Three to six minutes was all it would have taken before Abbiey suffered irreversible brain damage from a lack of oxygen. A few minutes more and there would have been no chance of bringing her back at all.
See, despite our 21st Century lives, the human body is still as vulnerable as it was thousands of years ago. Even though we’ve got emergency services and ambulances and hospitals, the human body still can’t last long enough for any of them to make a lick of difference unless you’re standing out the front of an emergency room.
The Enness family went to the ambulance station to thank the paramedics who arrived to take Abbiey to hospital, but those same paramedics credited her life to Mr Enness. CPR, they said, made all the difference in her young life.
Some of Griffith’s residents will have done first aid training, probably at work. However, it’s important everyone take the time to learn some basic life saving techniques, especially in an area where medical help might not arrive in time.
NSW Ambulance encourages everyone to take a first aid course and learn CPR through an accredited provider. Paul O’Brien, one of the paramedics who attended to Abbiey, said the most important step people can take is to call Triple-0 and start performing CPR immediately.

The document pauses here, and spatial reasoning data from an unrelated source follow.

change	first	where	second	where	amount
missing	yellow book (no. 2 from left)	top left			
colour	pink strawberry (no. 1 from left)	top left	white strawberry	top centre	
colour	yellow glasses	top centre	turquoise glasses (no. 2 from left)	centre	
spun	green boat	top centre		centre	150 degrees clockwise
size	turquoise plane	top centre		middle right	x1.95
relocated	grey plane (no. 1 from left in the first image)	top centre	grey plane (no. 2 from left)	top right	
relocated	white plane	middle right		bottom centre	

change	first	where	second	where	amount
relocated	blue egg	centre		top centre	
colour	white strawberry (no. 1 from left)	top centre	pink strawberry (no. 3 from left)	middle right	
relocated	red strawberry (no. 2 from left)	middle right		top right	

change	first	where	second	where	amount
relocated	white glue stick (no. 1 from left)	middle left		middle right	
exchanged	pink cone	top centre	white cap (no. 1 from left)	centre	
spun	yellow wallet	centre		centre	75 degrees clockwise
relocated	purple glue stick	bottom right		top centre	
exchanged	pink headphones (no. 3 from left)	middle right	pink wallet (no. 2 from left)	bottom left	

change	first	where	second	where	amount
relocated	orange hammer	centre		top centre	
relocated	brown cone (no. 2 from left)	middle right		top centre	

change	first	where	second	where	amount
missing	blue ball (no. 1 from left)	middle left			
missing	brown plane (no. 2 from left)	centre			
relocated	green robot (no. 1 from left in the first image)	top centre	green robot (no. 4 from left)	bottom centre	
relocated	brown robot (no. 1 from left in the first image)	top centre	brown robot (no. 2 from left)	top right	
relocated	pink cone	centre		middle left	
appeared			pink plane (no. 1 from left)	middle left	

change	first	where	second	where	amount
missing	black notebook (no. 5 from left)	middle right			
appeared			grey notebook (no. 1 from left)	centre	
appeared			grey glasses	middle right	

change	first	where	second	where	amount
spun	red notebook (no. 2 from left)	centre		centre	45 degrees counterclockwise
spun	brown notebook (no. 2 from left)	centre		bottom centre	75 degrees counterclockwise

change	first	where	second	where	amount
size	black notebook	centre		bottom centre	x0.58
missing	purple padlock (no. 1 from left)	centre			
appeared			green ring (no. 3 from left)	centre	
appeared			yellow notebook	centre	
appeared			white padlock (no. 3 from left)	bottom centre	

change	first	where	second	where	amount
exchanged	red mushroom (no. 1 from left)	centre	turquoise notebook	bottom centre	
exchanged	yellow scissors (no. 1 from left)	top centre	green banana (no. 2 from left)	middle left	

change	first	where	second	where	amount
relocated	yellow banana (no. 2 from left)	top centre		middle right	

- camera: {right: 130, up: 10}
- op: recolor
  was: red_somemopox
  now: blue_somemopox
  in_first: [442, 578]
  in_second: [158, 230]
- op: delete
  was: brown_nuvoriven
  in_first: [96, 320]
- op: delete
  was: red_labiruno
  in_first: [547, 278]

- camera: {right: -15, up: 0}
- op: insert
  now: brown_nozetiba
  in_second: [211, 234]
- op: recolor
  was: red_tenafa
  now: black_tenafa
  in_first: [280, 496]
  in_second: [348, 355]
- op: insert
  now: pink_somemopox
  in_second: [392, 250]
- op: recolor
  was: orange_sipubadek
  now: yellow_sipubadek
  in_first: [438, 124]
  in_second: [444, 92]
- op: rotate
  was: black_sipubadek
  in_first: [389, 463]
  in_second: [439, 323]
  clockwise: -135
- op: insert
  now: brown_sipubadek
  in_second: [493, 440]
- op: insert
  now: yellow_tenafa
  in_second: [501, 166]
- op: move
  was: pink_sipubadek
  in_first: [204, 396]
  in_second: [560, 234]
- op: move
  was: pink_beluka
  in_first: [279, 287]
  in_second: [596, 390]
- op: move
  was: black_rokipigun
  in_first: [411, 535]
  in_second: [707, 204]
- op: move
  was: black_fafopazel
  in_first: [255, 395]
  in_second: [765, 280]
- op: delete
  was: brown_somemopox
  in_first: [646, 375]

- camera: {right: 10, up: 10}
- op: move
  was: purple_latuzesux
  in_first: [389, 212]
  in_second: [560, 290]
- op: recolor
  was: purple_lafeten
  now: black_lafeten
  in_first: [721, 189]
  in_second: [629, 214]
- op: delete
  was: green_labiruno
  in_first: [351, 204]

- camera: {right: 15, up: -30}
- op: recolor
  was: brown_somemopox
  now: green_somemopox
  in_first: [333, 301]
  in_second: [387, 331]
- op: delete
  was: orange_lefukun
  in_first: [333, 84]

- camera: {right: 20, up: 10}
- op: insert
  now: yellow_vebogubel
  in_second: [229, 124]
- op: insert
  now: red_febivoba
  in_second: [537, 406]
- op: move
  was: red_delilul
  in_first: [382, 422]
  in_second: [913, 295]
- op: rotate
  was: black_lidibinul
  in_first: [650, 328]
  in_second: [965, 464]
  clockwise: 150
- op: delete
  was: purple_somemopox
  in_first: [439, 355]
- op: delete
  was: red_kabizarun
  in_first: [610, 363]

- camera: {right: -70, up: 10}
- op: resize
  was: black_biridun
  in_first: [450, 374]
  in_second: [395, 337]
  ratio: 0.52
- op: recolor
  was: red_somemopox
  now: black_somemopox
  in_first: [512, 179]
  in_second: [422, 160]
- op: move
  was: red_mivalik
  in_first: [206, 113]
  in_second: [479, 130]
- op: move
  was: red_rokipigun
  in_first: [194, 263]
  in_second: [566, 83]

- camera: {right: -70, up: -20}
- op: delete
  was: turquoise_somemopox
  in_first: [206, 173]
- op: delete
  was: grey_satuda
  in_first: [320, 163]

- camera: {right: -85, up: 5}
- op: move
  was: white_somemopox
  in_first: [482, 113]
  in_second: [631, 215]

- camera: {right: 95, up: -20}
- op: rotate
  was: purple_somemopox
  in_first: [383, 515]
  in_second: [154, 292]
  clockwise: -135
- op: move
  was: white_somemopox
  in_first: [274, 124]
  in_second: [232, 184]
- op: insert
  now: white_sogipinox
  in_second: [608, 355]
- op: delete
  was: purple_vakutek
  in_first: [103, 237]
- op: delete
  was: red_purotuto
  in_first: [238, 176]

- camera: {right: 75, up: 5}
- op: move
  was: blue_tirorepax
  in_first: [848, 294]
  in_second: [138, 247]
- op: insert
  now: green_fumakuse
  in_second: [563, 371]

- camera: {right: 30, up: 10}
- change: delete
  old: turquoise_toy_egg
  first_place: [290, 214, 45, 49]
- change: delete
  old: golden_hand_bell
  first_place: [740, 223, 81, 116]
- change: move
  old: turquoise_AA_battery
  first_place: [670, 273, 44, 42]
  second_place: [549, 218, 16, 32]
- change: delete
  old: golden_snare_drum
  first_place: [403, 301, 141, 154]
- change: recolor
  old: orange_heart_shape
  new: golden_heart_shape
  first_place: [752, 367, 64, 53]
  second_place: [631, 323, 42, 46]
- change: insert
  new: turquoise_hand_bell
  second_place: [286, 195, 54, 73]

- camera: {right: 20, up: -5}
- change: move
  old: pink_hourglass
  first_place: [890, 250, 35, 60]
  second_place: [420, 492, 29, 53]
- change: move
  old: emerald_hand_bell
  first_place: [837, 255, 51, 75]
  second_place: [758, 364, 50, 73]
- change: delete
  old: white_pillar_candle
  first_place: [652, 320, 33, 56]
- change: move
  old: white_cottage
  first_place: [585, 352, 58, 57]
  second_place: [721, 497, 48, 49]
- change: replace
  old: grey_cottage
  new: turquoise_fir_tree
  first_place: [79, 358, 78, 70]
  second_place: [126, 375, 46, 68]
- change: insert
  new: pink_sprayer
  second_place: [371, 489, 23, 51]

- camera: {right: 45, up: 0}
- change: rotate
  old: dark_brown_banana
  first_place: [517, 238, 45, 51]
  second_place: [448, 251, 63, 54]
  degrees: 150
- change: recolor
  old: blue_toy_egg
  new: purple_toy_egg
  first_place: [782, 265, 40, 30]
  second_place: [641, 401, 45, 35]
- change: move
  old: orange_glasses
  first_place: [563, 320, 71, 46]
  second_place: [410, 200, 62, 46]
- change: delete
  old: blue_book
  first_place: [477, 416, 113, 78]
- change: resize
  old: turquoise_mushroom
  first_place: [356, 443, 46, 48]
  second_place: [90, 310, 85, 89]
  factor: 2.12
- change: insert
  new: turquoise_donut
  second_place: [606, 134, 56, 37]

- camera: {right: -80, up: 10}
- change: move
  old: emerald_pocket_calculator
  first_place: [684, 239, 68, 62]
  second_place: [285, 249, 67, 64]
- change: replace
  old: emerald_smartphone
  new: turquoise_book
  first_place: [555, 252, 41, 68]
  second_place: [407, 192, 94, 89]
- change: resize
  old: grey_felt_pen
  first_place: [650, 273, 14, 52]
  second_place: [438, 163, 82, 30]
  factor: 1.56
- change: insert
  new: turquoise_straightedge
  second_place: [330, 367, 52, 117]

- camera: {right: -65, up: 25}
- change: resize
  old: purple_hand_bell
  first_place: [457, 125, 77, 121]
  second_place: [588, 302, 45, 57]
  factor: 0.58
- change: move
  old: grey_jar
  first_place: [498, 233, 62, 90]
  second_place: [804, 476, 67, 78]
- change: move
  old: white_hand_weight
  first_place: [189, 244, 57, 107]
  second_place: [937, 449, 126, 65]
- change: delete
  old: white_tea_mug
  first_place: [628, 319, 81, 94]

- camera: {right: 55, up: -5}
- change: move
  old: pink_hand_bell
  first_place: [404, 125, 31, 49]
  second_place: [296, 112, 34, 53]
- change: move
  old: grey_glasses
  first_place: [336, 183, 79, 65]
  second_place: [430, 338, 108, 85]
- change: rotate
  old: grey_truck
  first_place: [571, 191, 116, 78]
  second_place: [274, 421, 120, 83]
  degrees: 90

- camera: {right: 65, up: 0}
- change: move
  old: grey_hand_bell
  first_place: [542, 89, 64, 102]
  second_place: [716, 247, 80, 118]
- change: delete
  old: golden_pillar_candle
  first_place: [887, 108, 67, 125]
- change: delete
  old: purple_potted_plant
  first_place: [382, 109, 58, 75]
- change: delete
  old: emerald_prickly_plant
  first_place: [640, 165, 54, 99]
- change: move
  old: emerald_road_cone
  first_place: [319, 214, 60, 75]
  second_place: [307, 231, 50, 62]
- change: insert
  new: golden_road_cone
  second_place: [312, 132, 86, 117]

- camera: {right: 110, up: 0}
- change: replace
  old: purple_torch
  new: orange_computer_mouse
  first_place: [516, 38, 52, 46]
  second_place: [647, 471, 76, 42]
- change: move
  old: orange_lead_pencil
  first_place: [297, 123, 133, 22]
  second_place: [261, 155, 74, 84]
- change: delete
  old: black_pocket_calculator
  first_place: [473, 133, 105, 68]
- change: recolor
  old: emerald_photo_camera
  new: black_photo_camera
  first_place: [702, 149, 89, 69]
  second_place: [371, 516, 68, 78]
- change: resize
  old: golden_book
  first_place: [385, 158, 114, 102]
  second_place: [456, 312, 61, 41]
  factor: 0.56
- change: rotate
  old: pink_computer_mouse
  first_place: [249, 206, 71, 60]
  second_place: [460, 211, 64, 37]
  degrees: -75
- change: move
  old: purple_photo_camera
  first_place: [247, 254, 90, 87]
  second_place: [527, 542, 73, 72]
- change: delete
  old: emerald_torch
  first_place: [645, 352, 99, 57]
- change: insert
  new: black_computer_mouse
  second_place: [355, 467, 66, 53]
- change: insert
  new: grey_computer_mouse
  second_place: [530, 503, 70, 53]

Every second without intervention counts and early CPR can make the difference between life and death. Less than 10 per cent of people will survive an out-of-hospital cardiac arrest, with most of those living because people on scene provided effective CPR in the critical minutes before paramedics arrived.
Most basic first aid courses don’t take long, maybe a day or two at most, nor are they expensive. But that small investment could mean the difference between a loved one living and dying. You could keep them alive long enough to get the help they need, like Mr Enness did.